Os principais cuidados de prevenção são: manter em dia a vacinação de animais domésticos; evitar contato com animais silvestres, em especial morcegos; e prestar atendimentos de profilaxia imediatos, em caso de mordedura, arranhadura ou lambedura de ferimentos, meios pelos quais o vírus é transmitido.
Como é a raiva canina?
Com uma evolução muito rápida, a raiva entre cães não tem cura. Trata-se de uma doença infecciosa causada por um vírus.
“O vírus se liga aos nervos do hospedeiro e, por dentro deles, migra até o cérebro, causando inflamação dos tecidos afetados”, explica a médica-veterinária da Petz, Kelli Nicida.
O vírus da raiva se aloja, entre outros tecidos, nas glândulas salivares do doente. Como a doença causa agressividade, a mordida é a principal forma de animais infectados, como cães e morcegos, passarem o vírus adiante.
O que muita gente não sabe, é que a doença também pode ser contraída a partir de outros animais, como guaxinins e gambás. Por isso, todo cuidado é pouco com pets que vivem em áreas externas em sítios ou casas de campo.
Sintomas
No imaginário popular, a principal imagem da raiva em cães e gatos é um animal babando, com a boca cheia de saliva esbranquiçada. Isso se deve, principalmente, a sintomas de uma das etapas da doença. Mas, na verdade, a Dra. Kelli explica que a raiva canina apresenta diferentes estágios e, durante sua evolução, os sintomas também podem mudar.
Popularmente, fala-se em “raiva furiosa” e “raiva paralítica”. Na verdade, é a mesma doença, em etapas distintas. O período conhecido como “raiva furiosa” é a primeira fase.
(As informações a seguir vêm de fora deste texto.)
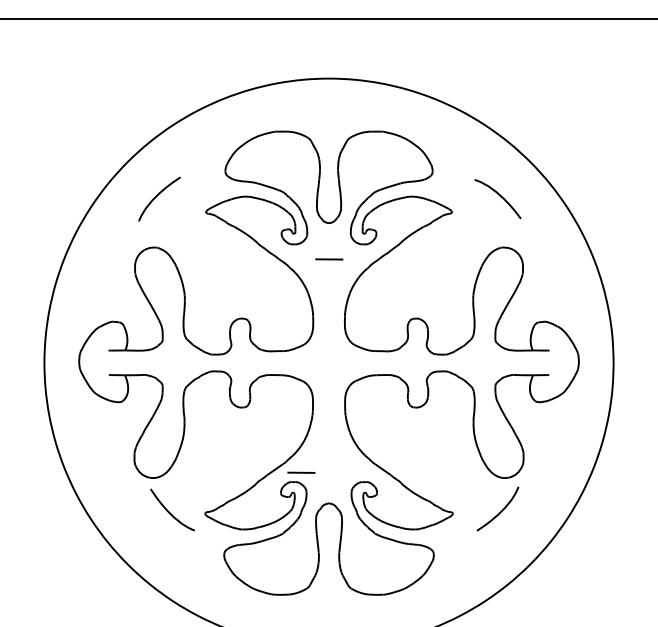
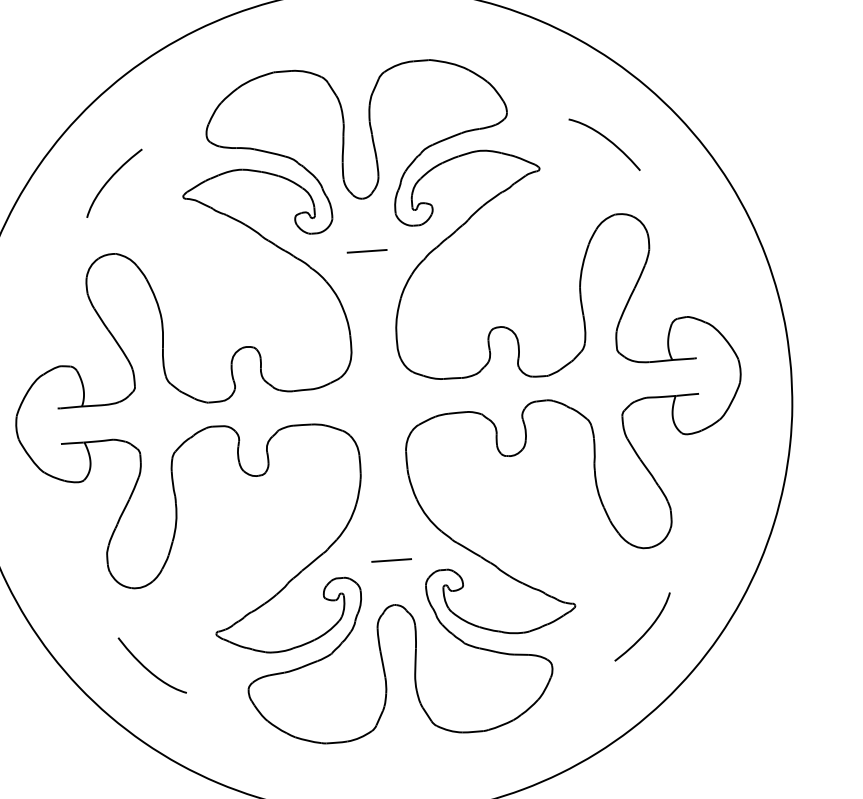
line: (301, 472) -> (391, 560), moved
curve: (169, 511) -> (148, 668), moved
curve: (500, 511) -> (646, 630), moved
Com duração de 1 a 4 dias, ela costuma causar alterações de comportamento no cão, como:
- Excitação;
- Agressividade;
- Medo;
- Depressão;
- Ansiedade,
- Demência.
Após a fase furiosa, tem início a chamada “raiva paralítica”, na qual se acentuam os sintomas neurológicos, como:
- Dificuldade de engolir;
- Salivação;
- Falta de coordenação dos membros,
- Paralisia.
A raiva é evolui muito rapidamente. Quando chega à segunda fase, o cachorro geralmente vai a óbito em 48 horas.